- Oreshe Location within Bulgaria
- Coordinates: 41°37′N 23°53′E﻿ / ﻿41.617°N 23.883°E
- Country: Bulgaria
- Province: Blagoevgrad Province
- Municipality: Garmen

Government
- • Suffragan Mayor: Rakip Kamburov

Area
- • Total: 14.556 km^{2} (5.620 sq mi)
- Elevation: 1,116 m (3,661 ft)

Population (15 December 2011)
- • Total: 255
- GRAO
- Time zone: UTC+2 (EET)
- • Summer (DST): UTC+3 (EEST)
- Postal Code: 2943
- Area code: 07531

= Oreshe =

Oreshe is a mountainous village in Garmen Municipality, in Blagoevgrad Province, Bulgaria. It is situated in the Dabrash part of the Rhodope Mountains, 7 kilometers northeast of Garmen and 79 kilometers southeast of Blagoevgrad.
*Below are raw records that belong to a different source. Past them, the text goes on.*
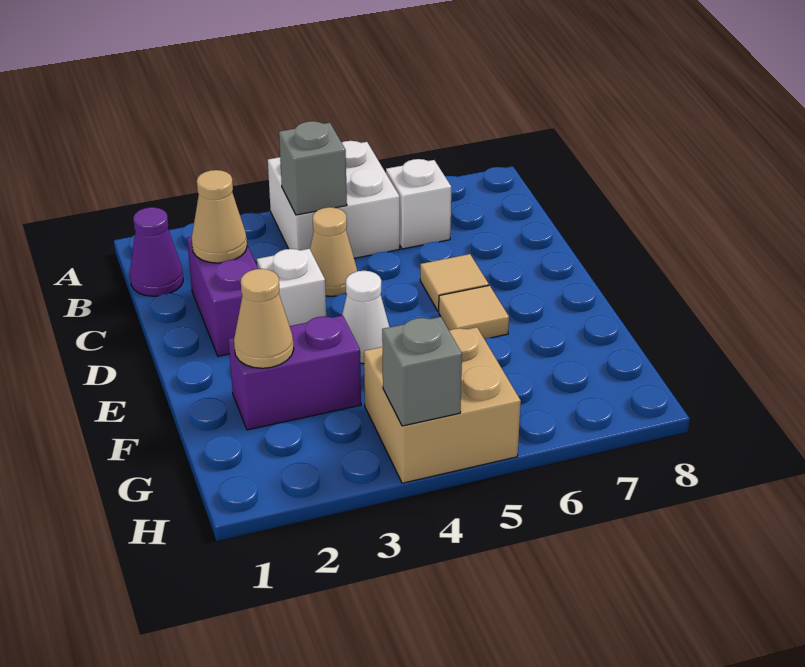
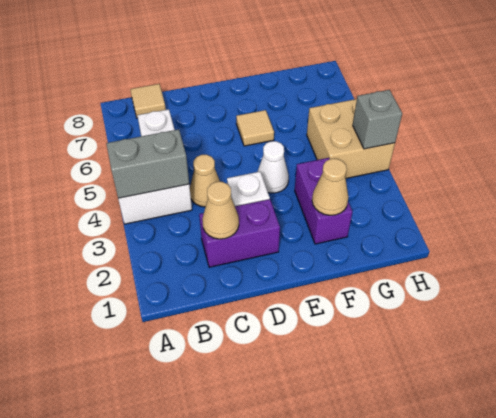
purple cone B1 level 1 -> none
grey brick B4 level 2 -> grey brick A4:B4 level 2
tan tile D6 level 1 -> tan tile B8 level 1

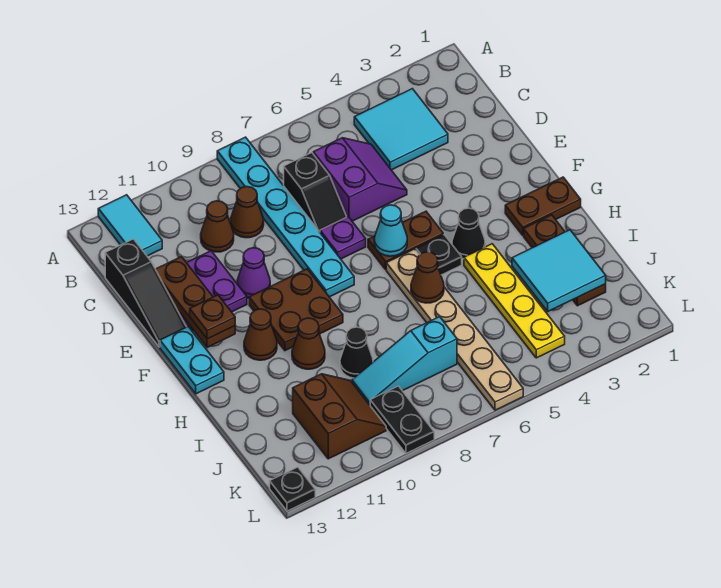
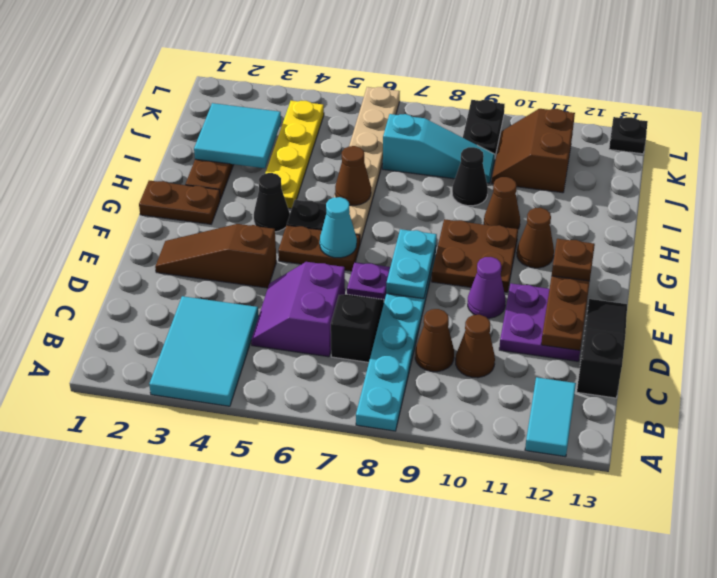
cyan tile B3:C4 level 1 -> cyan tile A3:C4 level 1
none -> brown slope E2:E4 level 1 top 4
cyan plate F13:G13 level 1 -> cyan plate E8:F8 level 2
The village is connected by a 7 kilometer paved mountainous road to Dolno Dryanovo and thus with the third class road between Gotse Delchev and Satovcha. There aren't industrial subjects in the village. Growing tobacco and potatoes and sheep and goat farming are the main sources of income for the people. Many go to work in other settlements or abroad.

The village was mentioned for first time in the Ottoman documents in 1660 year as village with 25 non-Muslim households. At the end of the 19th century there were 104 male inhabitants in 30 households – all of them Muslim Pomaks.

There are no health care or educational institutions in Oreshe. An amateur football club "Varbica" plays in the regional league.